Quindi perché tutto questo “rumore”? Finora gli utenti erano costretti a fissare lo schermo stando praticamente allineati ad esso; la nuova scoperta di HP, invece, permetterebbe di muoversi fino a 45° dal centro, donando un’esperienza più naturale e soprattutto alleggerendo incredibilmente la concentrazione necessaria a vedere l’illusione della terza dimensione. Il metodo di fabbricazione di questa nuova generazione di schermi consiste nell’uso della nanotecnologia per incidere nel vetro tanti piccoli cerchi con delle scanalature che curvano la luce formando 64 punti di vista: quando un utente si muove rispetto allo schermo vedrà sempre due di questi punti contemporaneamente, uno per ciascun occhio, creando l’effetto stereoscopico.

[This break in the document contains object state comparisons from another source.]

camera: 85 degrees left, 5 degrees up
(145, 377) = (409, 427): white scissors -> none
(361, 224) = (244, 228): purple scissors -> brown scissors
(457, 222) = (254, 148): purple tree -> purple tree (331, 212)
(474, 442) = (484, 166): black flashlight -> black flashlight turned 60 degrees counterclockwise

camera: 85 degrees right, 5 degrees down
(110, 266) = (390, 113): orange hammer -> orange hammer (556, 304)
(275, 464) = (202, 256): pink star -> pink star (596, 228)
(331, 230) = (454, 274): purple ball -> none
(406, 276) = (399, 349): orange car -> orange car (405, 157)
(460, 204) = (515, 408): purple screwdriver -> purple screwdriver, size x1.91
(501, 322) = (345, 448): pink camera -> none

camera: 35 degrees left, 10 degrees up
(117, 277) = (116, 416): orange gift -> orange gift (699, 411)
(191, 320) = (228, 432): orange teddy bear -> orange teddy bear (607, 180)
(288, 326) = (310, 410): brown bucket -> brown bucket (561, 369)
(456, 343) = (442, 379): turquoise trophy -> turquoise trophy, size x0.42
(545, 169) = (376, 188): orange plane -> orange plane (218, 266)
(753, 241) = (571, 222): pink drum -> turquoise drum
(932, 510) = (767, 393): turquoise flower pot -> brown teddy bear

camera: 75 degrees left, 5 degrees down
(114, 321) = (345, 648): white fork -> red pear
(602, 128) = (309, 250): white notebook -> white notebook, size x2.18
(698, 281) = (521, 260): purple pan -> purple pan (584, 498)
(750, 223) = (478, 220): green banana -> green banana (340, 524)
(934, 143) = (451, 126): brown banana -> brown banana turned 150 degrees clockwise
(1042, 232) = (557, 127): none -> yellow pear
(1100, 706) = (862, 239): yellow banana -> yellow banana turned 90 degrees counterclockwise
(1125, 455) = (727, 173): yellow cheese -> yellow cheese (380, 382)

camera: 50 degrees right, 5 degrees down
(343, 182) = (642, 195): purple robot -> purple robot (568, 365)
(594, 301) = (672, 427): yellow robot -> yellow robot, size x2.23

Infine, per tutti gli appassionati di fantascienza, una piccola chicca: David Fattal, autore principale dell’articolo, paragona l’effetto che si ottiene con l’ologramma della Principessa Leila visto nel primo episodio di Star Wars, nonostante sia ancora lontano da “uscire dallo schermo” in quel modo. Parlando di film, non aspettatevi di vedere questa tecnologia applicata al cinema: anche se le immagini generate a computer potrebbero facilmente fornire i necessari 64 punti di visione, le riprese dal vivo richiederebbero ben 64 cineprese puntate sulla scena!